Specific risk factors for the development of cryptococcal IRIS in immunocompromised people include a shorter duration between cryptococcal diagnosis and antiretroviral drug initiation, low CD4 counts (<100 cells/μl), higher baseline plasma HIV RNA levels; and higher CSF cryptococcal antigen titres or CSF opening pressures, WBC count, and glucose levels. Unlike many other forms of IRIS, which produce less dramatic consequences, Cryptococous associated IRIS is exceptional for its substantial morbidity and mortality and cases are seldom reported in immunocompetent individuals [37].

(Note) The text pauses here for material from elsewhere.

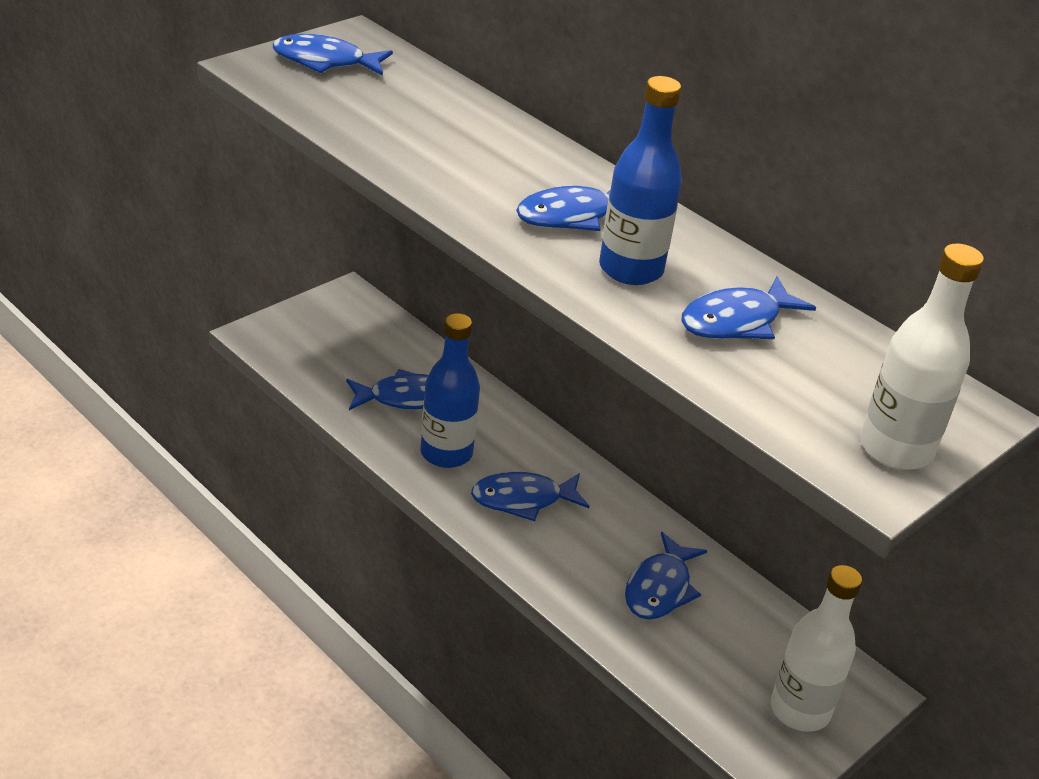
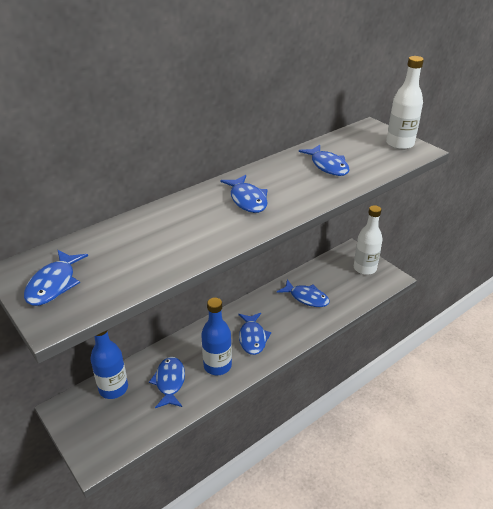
camera: 80 degrees left, 0 degrees up
(631, 269) = (293, 187): blue bottle -> blue bottle (113, 388)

For major manifestations such as raised ICP, treatment guidelines recommend corticosteroid therapy [31]. The early initiation of steroids is proposed in order to minimise the neurological complications and permanent sequelae. 31 Manifestations of IRIS include worsening, or relapse, of clinical symptoms with or without radiological findings as described earlier [22]. The duration of time from CSF culture clearance and onset of IRIS can be up to three months due to often negative antigen titres and evidence of bacterial meningitis, despite lumbar percutaneous drainage of infection [21]. Here we demonstrate how IRIS was successfully managed with high-dose intravenous corticosteroids, followed by an oral course that was tapered over 6 months [31].

Conclusion

This case study highlights the importance of early diagnosis and the need to limit raised intracranial pressure to minimize long-term neurological deficits in immunocompetent patients with C. neoformans [10,21,33]. The literature related to management has been reviewed and there appears to be limited case reports on the manifestation of IRIS in immunocompetent individuals with C. neoformans [31]. Atypical presentations of C. neoformans are rare, nevertheless require careful consideration in the clinical setting. Regardless of immune status, a thorough clinical examination followed by early diagnosis and management is crucial in order to prevent the occurrence of sinister complications such as optic neuritis from raised intracranial pressure.

Contributions

RK was the lead clinician and senior registrar responsible for the management of the patient, provided overall guidance on clinical care, guideline review, and chart-review, sought consent for publication, carried out literature searches and formatted and edited the manuscript for publication. SNZ was the senior consultant physician responsible for the management of the patient, provided overall guidance on clinical care, the structure and write-up of the case report and editing the report for publication. MF was the lead academic on the paper, was responsible for the overall governance, guidance and structure of the case report, helped with literature searches, analysis of literature, formatting of the tables and figures and text and drafted and edited the manuscript for publication.

Role of the funding source

This study was not funded.

Declaration of Competing Interest

None of the authors have any conflicts of interest to disclose with regards to this paper.